A data model is the lens through which we describe data, its relationships, its meaning, and the rules it must obey. Choosing a model shapes everything — how you store data, how you query it, and how painful change will be later. Let's build the whole picture from the ground up.

💡
The Core Idea

A data model is not the data itself — it is the blueprint for how data is structured and related. The same real-world facts can be modelled as a tree, a graph, or a set of tables, and the choice has consequences for decades.


Section 02

What Exactly Is a Data Model?

Formally, a data model is a collection of concepts used to describe the structure of a database — the data types, relationships, and constraints — plus a set of operations for retrieving and updating that data. Data models are grouped by how close they sit to the machine.

🧠
High-Level (Conceptual)
close to how users think
Describe data using entities, attributes, and relationships in business terms. The ER model is the classic example. Used during design, before worrying about storage.
📄
Representational (Implementation)
close to how the DBMS works
Still understandable by users, but maps onto real DBMS structures. The relational, hierarchical, and network models all live here — they are record-based representational models.
💾
Low-Level (Physical)
close to the disk
Describe how data is physically stored — record formats, orderings, access paths, and indexes. Meant for system specialists, hidden from ordinary users.
📚 Two Words You Must Never Confuse
Schema
The description of the database — its structure and rules. Defined once, changes rarely. Think of it as the blueprint of a building.
Instance
The actual data in the database at a particular moment — also called the database state.
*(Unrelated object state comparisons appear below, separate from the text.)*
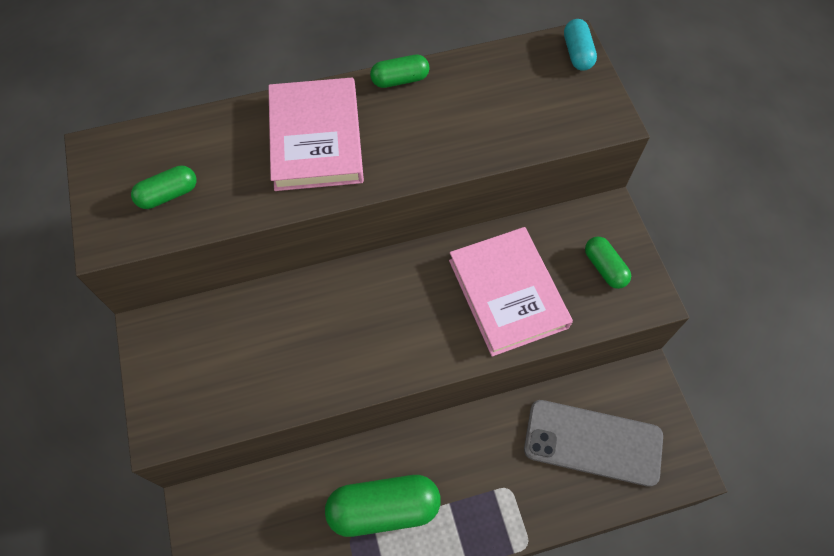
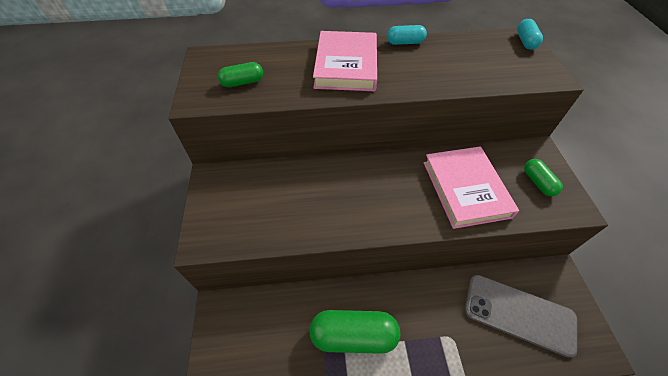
camera: 10 degrees right, 10 degrees down
(400, 80) = (405, 42): green capsule -> turquoise capsule

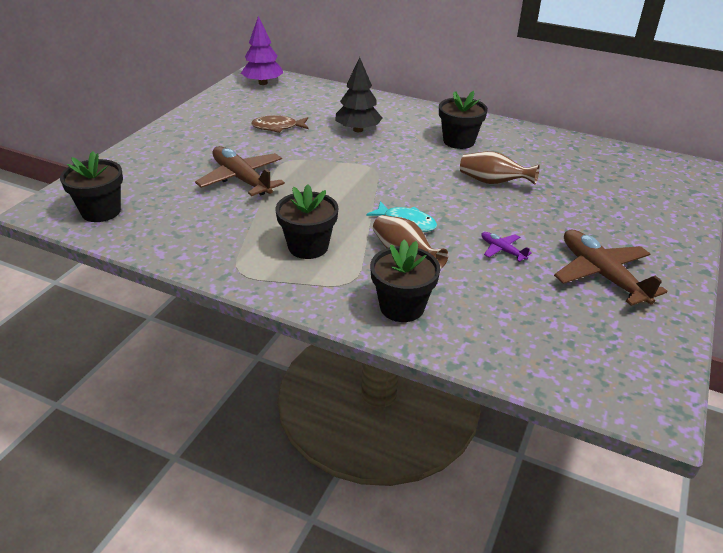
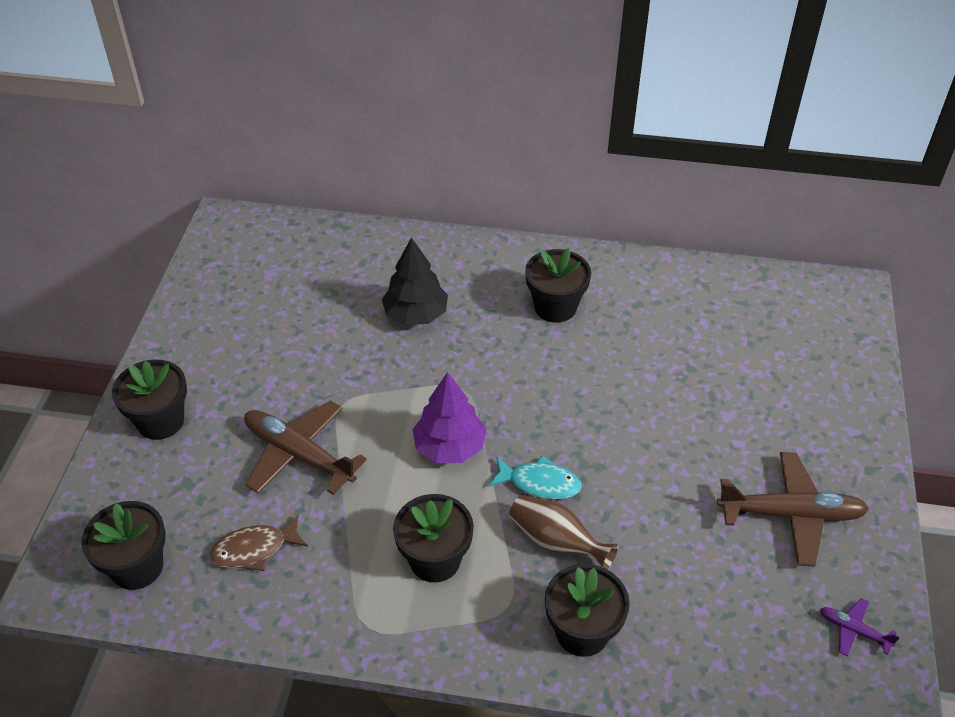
camera: 15 degrees left, 10 degrees up
(161, 149) = (160, 421): none -> black flower pot
(263, 83) = (244, 240): purple tree -> purple tree (449, 447)
(277, 127) = (304, 335): brown fish -> brown fish (254, 549)
(493, 182) = (622, 379): brown vase -> none
(502, 250) = (668, 503): purple plane -> purple plane (854, 630)
(602, 275) = (790, 514): brown plane -> brown plane turned 135 degrees clockwise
Changes every time you insert, update, or delete. Think of the people currently inside the building.
Relationship
One schema, infinitely many possible instances over time. The blueprint stays fixed while occupants come and go.

Section 03

The Three Record-Based Models — A Map

Three representational models defined the history of databases. They appeared in roughly this order, each fixing a weakness of the one before.

01
Hierarchical Model (1960s)
Data as a tree of parent–child links. Pioneered by IBM's IMS for the Apollo program. Simple and fast for one-to-many, but rigid.
02
Network Model (late 1960s–70s)
Data as a graph of owner–member sets (CODASYL / DBTG standard). Handles many-to-many, but the pointer maze is hard to navigate and maintain.
03
Relational Model (1970 → today)
Data as simple tables linked by matching values, proposed by E. F. Codd. No pointers, declarative SQL, strong theory. It won — and still dominates.

Section 04

The Hierarchical Model

In the hierarchical model, data is organized as a tree. Each record (except the root) has exactly one parent, and a parent may have many children — a strict one-to-many (1:N) relationship. To find any record you must travel down from the root.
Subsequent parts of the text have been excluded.